O medo de cair costuma ser descrito como um sentimento de grande inquietação diante de um perigo real, aparente ou imaginário de quedas. Alguns estudos têm suportado a hipótese de que o medo em cair tem relação com a falta de autoconfiança em superar situações desafiadoras. Deste modo, os idosos acabam focando-se muito mais em suas limitações e nos obstáculos do que nas estratégias adequadas para superá-los.
Acredita-se que pessoas que resistem às situações ameaçadoras, fugindo delas, talvez impeçam o desenvolvimento de habilidades capazes de superar tais limitações, resultando em uma base para construção do medo (Lopes, 2009).

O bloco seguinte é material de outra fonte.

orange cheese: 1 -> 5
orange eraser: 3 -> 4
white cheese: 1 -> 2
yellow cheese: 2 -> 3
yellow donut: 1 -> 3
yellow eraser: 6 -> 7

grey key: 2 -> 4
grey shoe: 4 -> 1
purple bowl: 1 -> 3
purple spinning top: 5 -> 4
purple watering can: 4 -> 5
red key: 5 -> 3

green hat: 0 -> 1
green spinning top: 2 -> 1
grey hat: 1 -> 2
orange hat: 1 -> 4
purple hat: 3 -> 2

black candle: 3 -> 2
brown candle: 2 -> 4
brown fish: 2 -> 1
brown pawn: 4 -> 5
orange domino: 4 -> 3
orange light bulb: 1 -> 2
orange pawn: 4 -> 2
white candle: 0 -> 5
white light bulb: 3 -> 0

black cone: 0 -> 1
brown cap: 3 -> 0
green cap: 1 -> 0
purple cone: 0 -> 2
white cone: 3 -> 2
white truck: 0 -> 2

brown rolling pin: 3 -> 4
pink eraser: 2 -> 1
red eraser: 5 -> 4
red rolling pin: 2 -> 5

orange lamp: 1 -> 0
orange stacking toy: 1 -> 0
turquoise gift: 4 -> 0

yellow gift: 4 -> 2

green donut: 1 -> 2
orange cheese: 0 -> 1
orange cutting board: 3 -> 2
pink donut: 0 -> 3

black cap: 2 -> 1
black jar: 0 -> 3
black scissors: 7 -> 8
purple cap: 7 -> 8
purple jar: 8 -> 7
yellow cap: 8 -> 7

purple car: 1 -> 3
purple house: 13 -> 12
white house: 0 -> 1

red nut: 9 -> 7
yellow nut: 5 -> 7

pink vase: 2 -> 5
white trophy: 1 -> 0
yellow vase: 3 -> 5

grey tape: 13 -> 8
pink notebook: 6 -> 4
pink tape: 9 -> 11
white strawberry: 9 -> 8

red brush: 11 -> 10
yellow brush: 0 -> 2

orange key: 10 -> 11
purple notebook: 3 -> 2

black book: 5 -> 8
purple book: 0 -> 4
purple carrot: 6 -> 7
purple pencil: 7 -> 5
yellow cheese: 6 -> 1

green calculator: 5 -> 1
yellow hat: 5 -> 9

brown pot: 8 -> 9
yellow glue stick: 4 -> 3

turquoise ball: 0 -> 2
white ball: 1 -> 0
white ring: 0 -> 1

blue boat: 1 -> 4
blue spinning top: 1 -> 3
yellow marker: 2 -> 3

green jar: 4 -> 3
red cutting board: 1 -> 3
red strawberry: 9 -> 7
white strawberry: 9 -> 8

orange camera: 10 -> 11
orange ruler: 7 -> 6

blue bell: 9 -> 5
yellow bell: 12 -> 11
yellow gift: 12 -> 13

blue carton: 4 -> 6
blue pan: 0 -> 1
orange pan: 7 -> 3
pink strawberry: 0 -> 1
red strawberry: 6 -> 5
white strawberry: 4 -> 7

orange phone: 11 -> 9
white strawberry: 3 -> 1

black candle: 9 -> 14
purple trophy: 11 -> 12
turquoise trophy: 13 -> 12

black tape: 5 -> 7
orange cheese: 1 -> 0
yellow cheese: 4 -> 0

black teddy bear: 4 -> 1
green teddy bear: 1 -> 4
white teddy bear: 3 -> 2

Assim como a queda pode levar ao medo de cair, o caminho inverso também pode ser traçado de modo que o aumento da fragilidade, declínio da funcionalidade, depressão, falta de equilíbrio, também podem levar ao medo de cair, muitas vezes sem nem terem vivido a experiência de uma primeira queda.
Em resumo, acredita-se que um ambiente não só desafiador mas também criador de oportunidades para elaboração de estratégias adequadas também podem colaborar na prática clínica e no dia-a-dia visando minimizar o risco de limitações físicas e sociais criados pelo medo em cair.